An underwater drone that Northrop Grumman was using to conduct sonar research in the Chesapeake Bay was caught this month by a local waterman, the defense contractor said Thursday.
Northrop spokesman Andrew Haltzel said the autonomous undersea vehicle had completed its mission and surfaced in the water north of the Chesapeake Bay Bridge on Nov. 5.
A team from the company was on its way to pick it up when a fisherman hauled it out of the water, he said.
The waterman, identified by the Kent County News as David Haas, could not be reached for comment. He told the News that his crew was crabbing near the bay bridge when they lifted the drone from the water.
His wife, Laurie Haas, told the News the drone was about 7 feet long and painted yellow.
"It was a neat catch," she said. "I don't think David has ever caught anything like that before."

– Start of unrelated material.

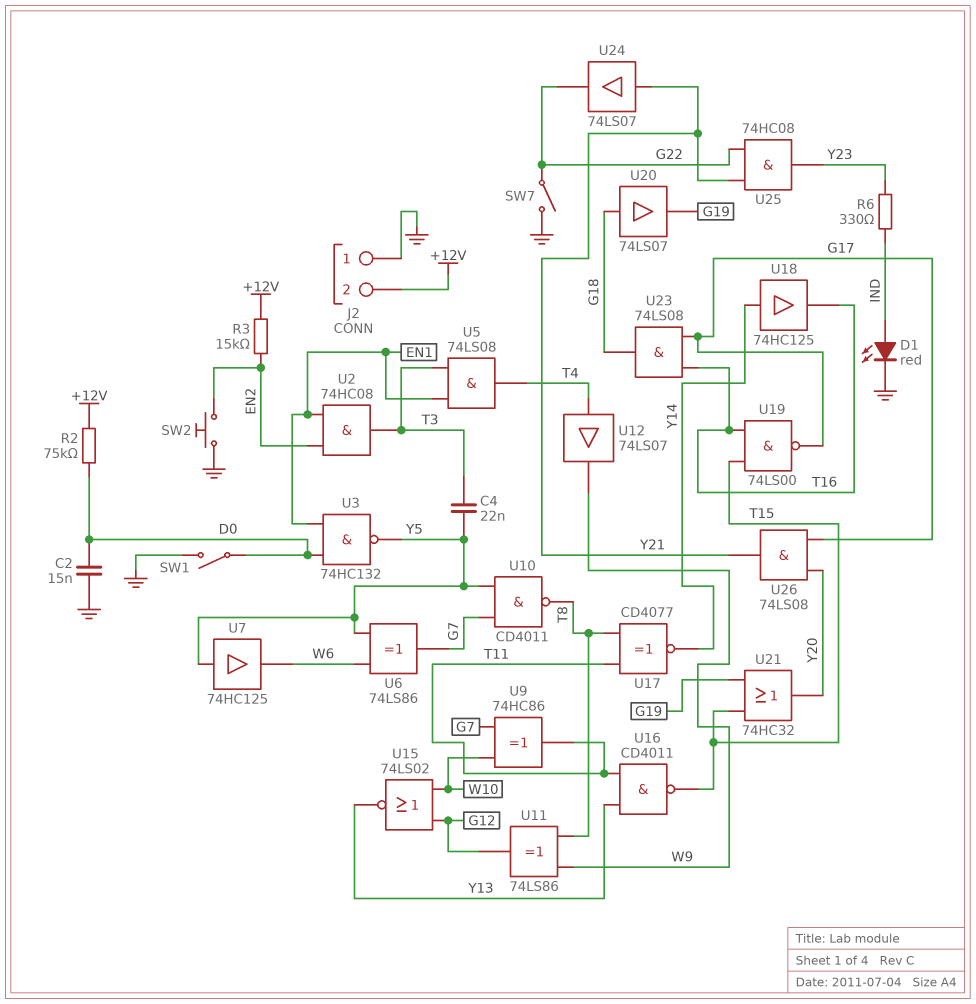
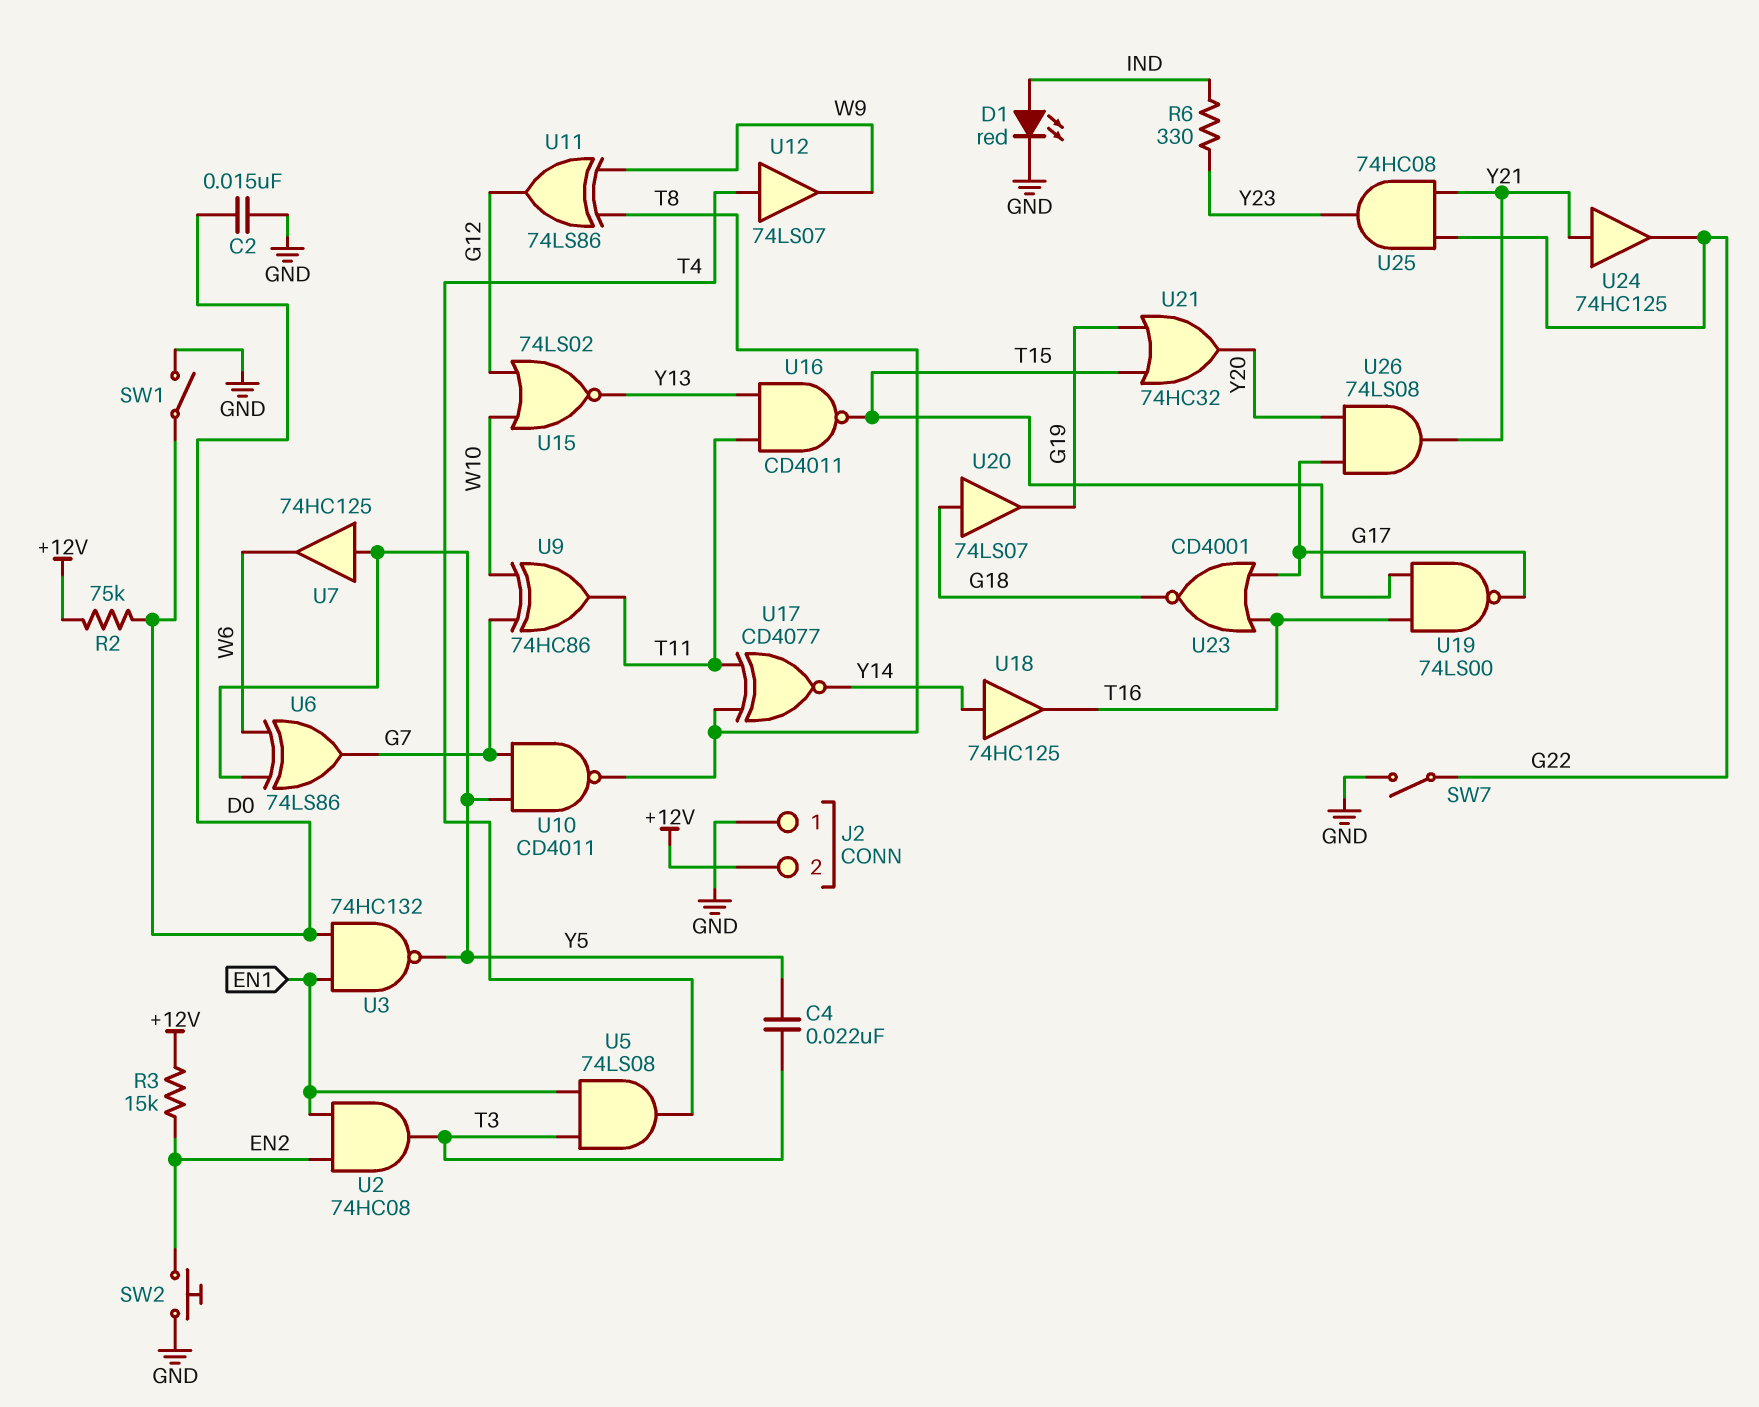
U23: AND 74LS08 (in G17, in T16, out G18) -> NOR CD4001 (in G17, in T16, out G18)
U24: buffer 74LS07 (in Y21, out G22) -> buffer 74HC125 (in Y21, out G22)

Haltzel declined to provide details on the company's research or how often it operates drones beneath the surface of the bay. Northrop Grumman has an office in Annapolis focused on undersea systems.
The Chesapeake Bay is a hub for drone research. The Navy uses its air station at Patuxent River to test cutting-edge unmanned systems for the military. The University of Maryland uses its test site in Southern Maryland to explore civilian applications. But most of the work has focused on aircraft, not undersea vehicles.
The Department of Defense is considering ways to use submersible drones to hunt for submarines.